Cooperation among South Asian nations is hampered by the historical circumstances under which they were born. “A series of groups with vested interests continues to benefit from the political economy of conflict and the status quo,” said Malik Samarawickrama, Minister of Development Strategies and International Trade of Sri Lanka. The minister added that “most countries are too preoccupied with internal consolidation to invest political capital in regional integration.” He urged India and Pakistan, the two largest economies in the region, to find a way of working together as a prerequisite for wider economic cooperation across South Asia.

The regional community is fragmented along security and religious lines, said A.H.M. Mustafa Kamal, Minister for Planning of Bangladesh, but cricket is the one “common religion,” he joked. On a more serious note, the minister highlighted the urgency of exploiting shared resources. North-East India, Bhutan and Nepal, for example, have the potential to create 80,000 MW of hydro-electric power – “but have we ever tried?”

South Asia has an economic value of around $2.5 trillion. The sheer size of this market is useful in global bargaining, said Richard Rekhy, Chief Executive Officer and Managing Partner, KPMG, India. “Imagine what can be done” if the region connected through Bangladesh to South-East Asia, a market of similar size, he said. The density of accountants in Sri Lanka and India could turn the region into the world’s accounting powerhouse. Natural resources, including gas and hydro-electricity, transport and textiles are all vital areas for regional cooperation.

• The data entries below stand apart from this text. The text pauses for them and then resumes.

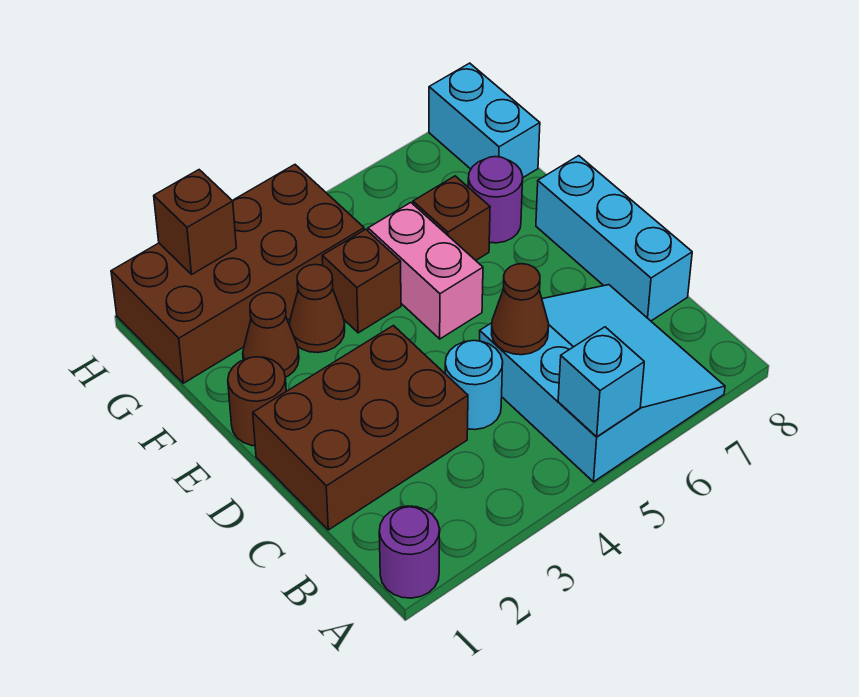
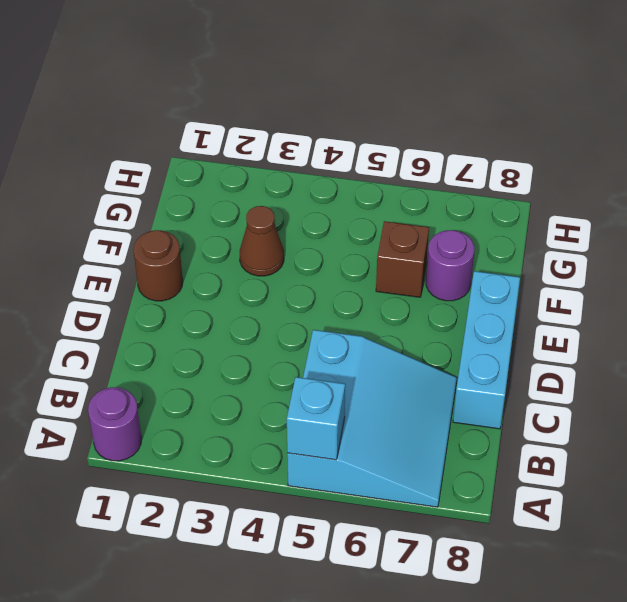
none -> brown brick C1:D3 level 1
none -> cyan round brick C4 level 1
none -> pink brick E5:F5 level 1

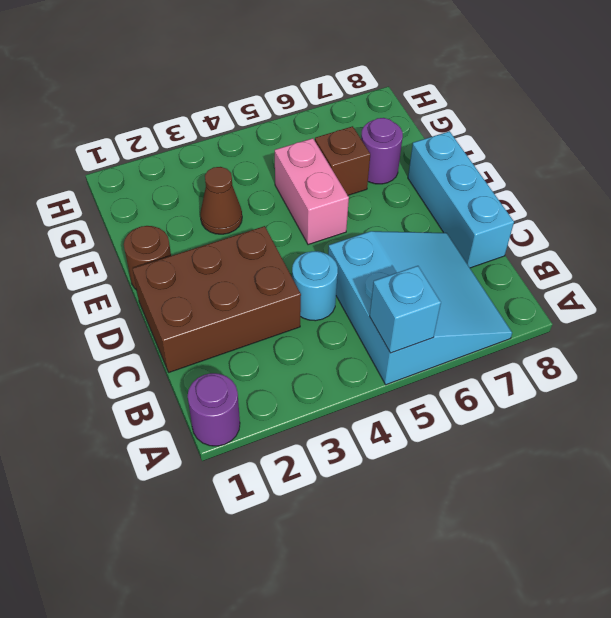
none -> brown cone F2 level 1
none -> brown brick F4 level 1
none -> brown brick G1:H4 level 1

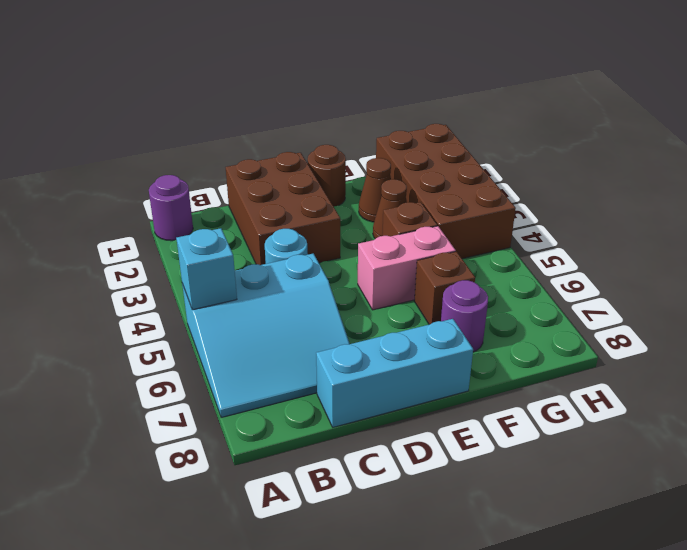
none -> cyan brick G8:H8 level 1
none -> brown cone C5 level 2
none -> brown brick H2 level 2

“You can be nice to your neighbours if you’re happy in your own house first,” observed Siraj Azmat Chaudhry, Chairman of Cargill India. However, there remain many domestic challenges to a common regional market – for example, India’s ease of doing business. Global companies do not yet view South Asia as one market, while India is viewed state by state. India’s recent success in pushing through the Goods and Services Tax (GST) has begun to unify her internal markets and provides a springboard for India to play a pivotal role in regional cooperation.

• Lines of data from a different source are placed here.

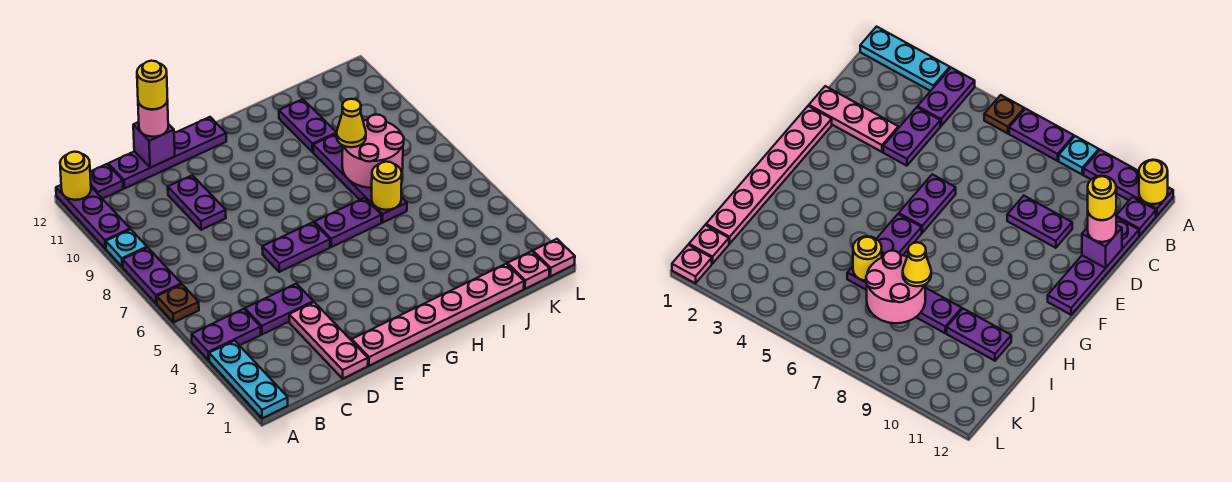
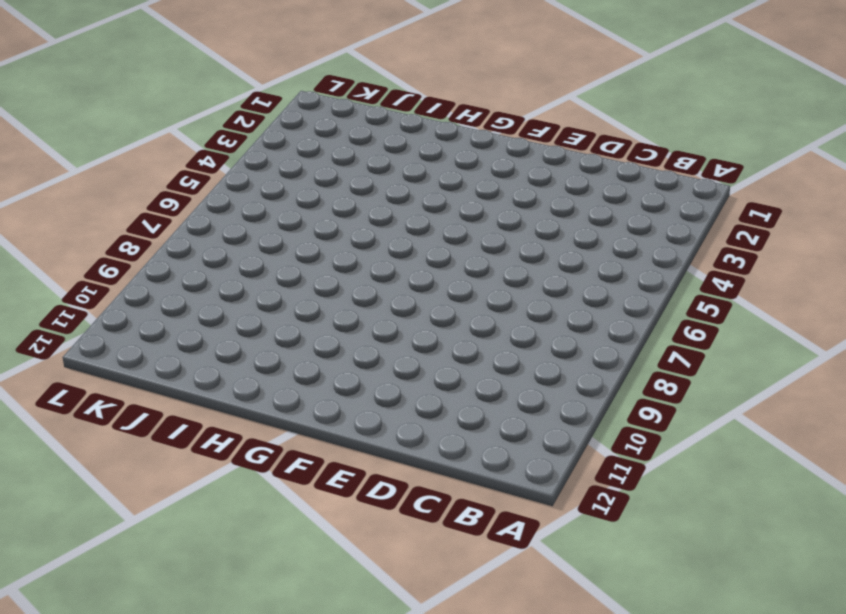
none -> cyan plate A1:A3 level 1
none -> purple plate A4:B4 level 1
none -> brown plate A6 level 1

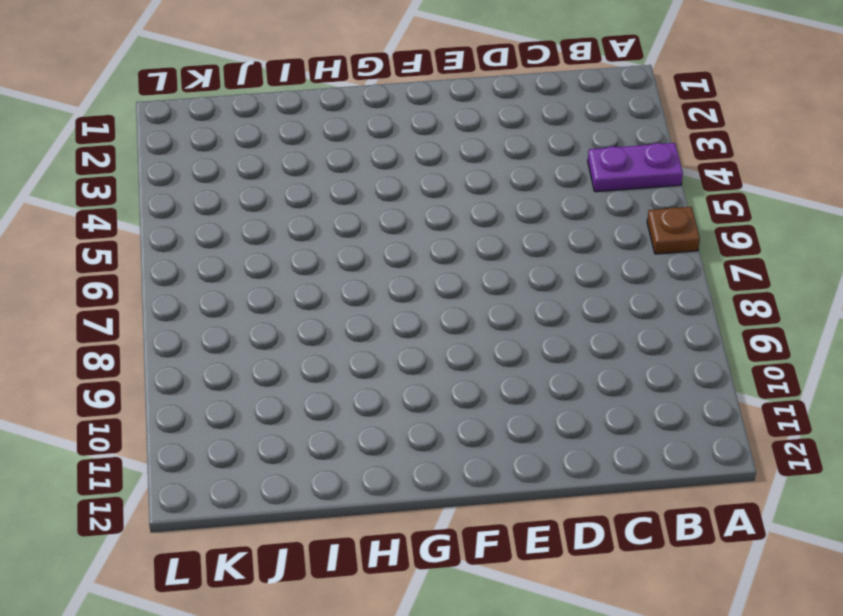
none -> cyan plate A1:A3 level 1
none -> purple plate A7:A8 level 1
none -> cyan plate A9 level 1

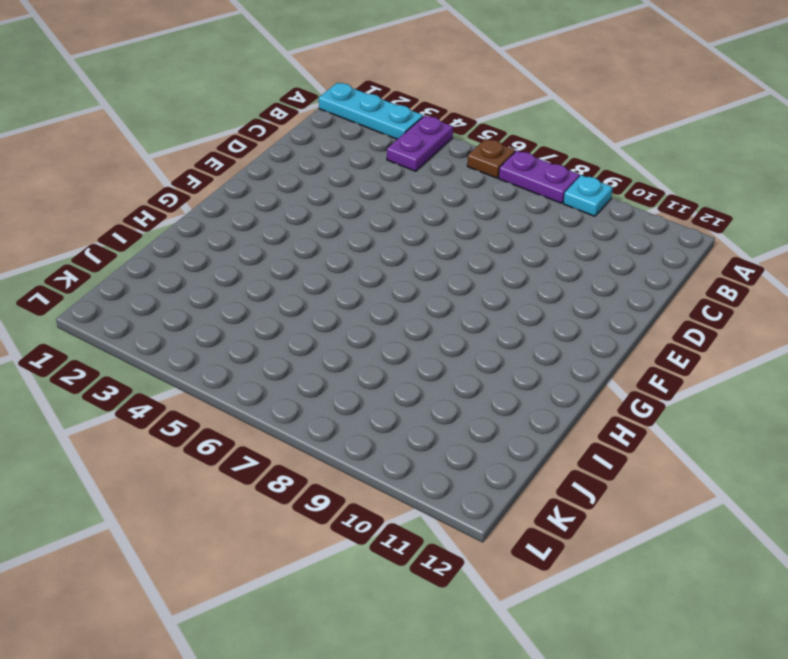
none -> purple plate A10:A12 level 1
none -> purple plate B12 level 1
none -> purple plate C4:D4 level 1

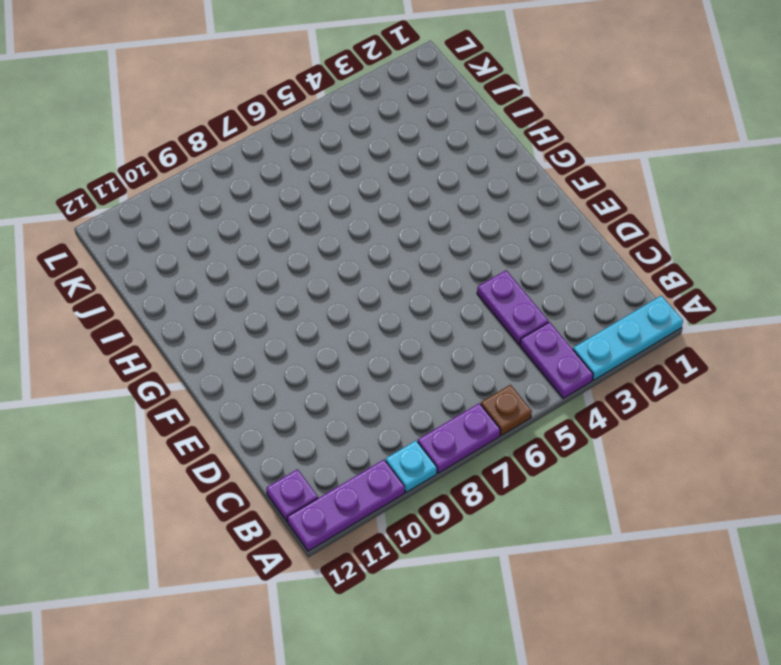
none -> purple plate C12:F12 level 1
none -> pink plate D1:D3 level 1
none -> purple plate D9:D10 level 1

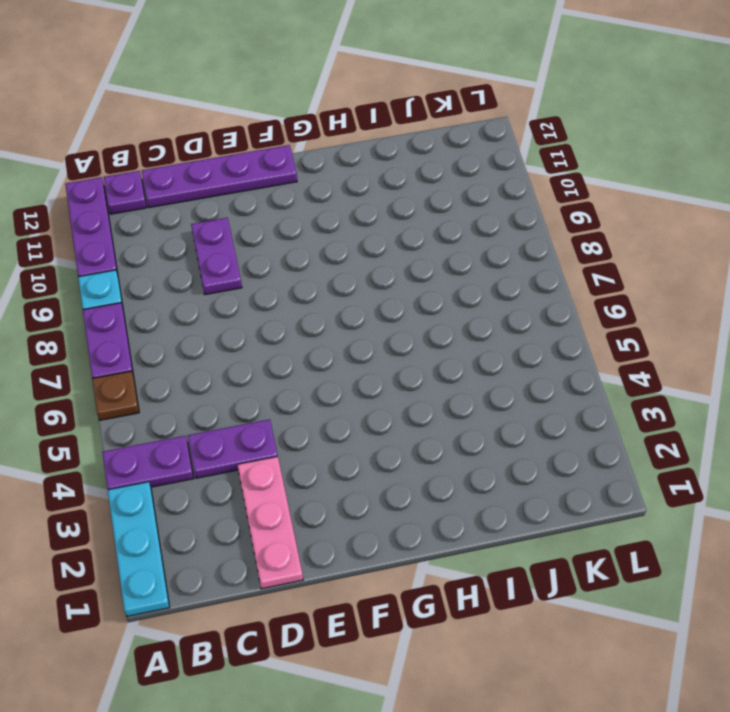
none -> pink plate E1:J1 level 1
none -> purple plate E6:F6 level 1
none -> purple plate G6:H6 level 1

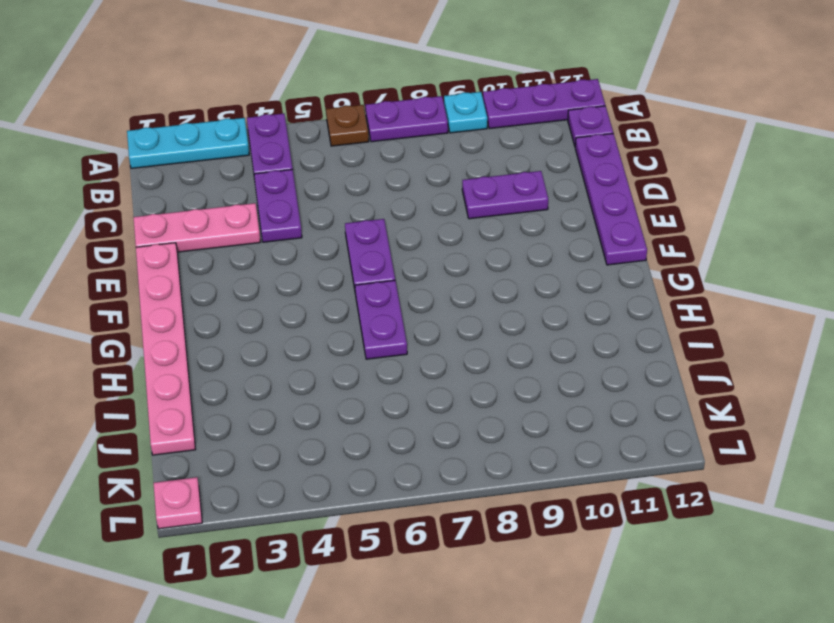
none -> purple plate I6:I9 level 1
none -> purple plate I10:I11 level 1
none -> pink plate K1 level 1

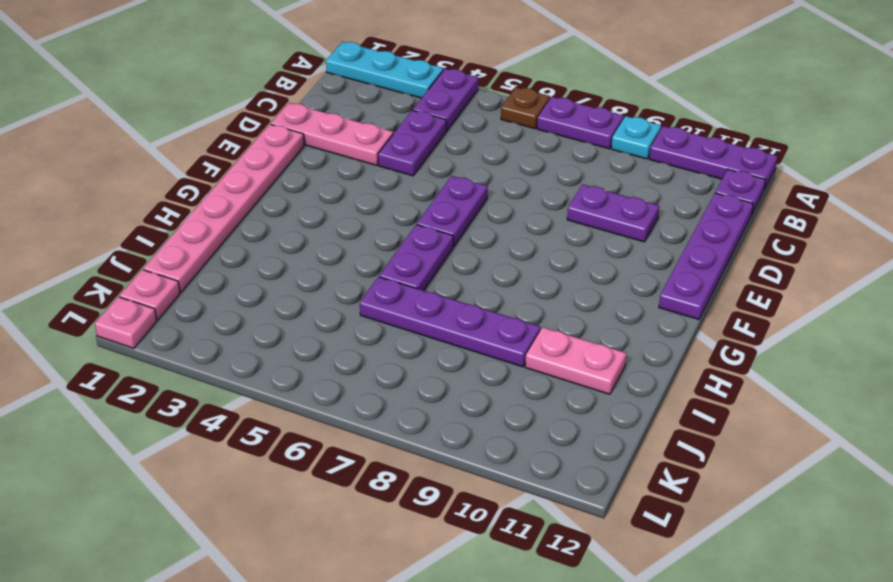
pink plate I10:I11 level 1 -> purple plate I10:I11 level 1
none -> yellow round brick A12 level 2
none -> purple brick D12 level 2
none -> yellow round brick I6 level 2

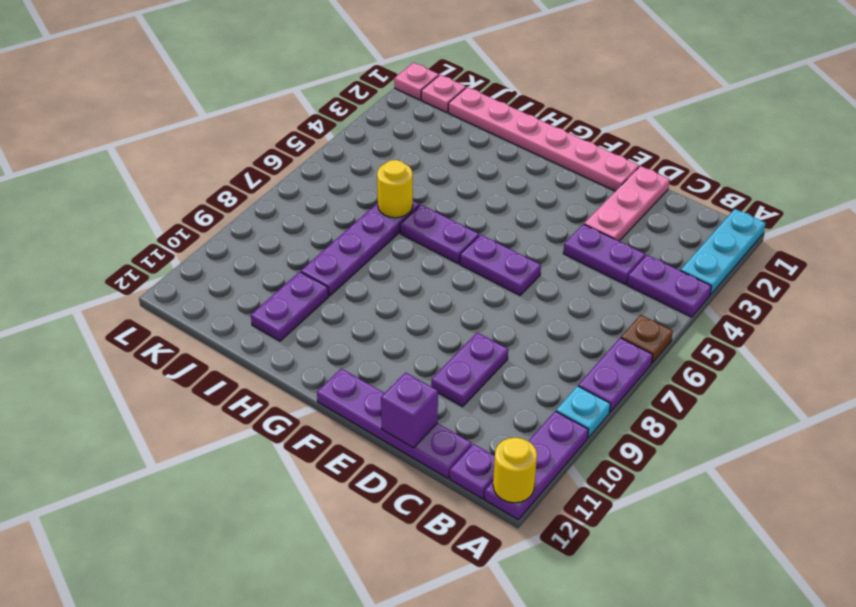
none -> pink round brick I7:J8 level 2
none -> pink round brick D12 level 3
none -> yellow cone I8 level 3

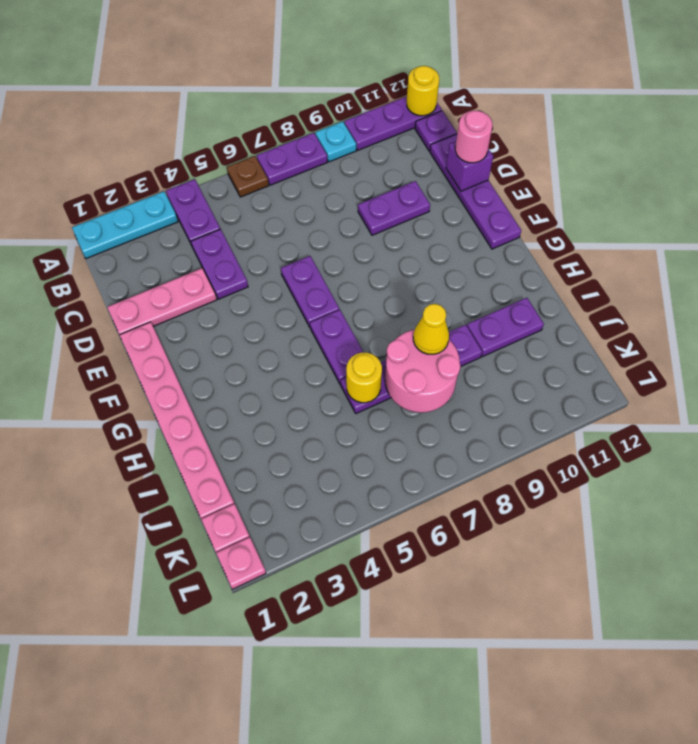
none -> yellow round brick D12 level 4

“India is to blame,” said Samir Saran, Vice-President of the Observer Research Foundation (ORF), India: “We have not done enough as the largest market in the region to promote regional connectivity.” For too long, India has been looking to the West rather than the East – “we feared getting our feet wet.” As the existing global order of free trade stumbles, South Asia needs to create her own trading arrangements. “Regional integration is no longer an option; it is a compulsion,” underlined Saran.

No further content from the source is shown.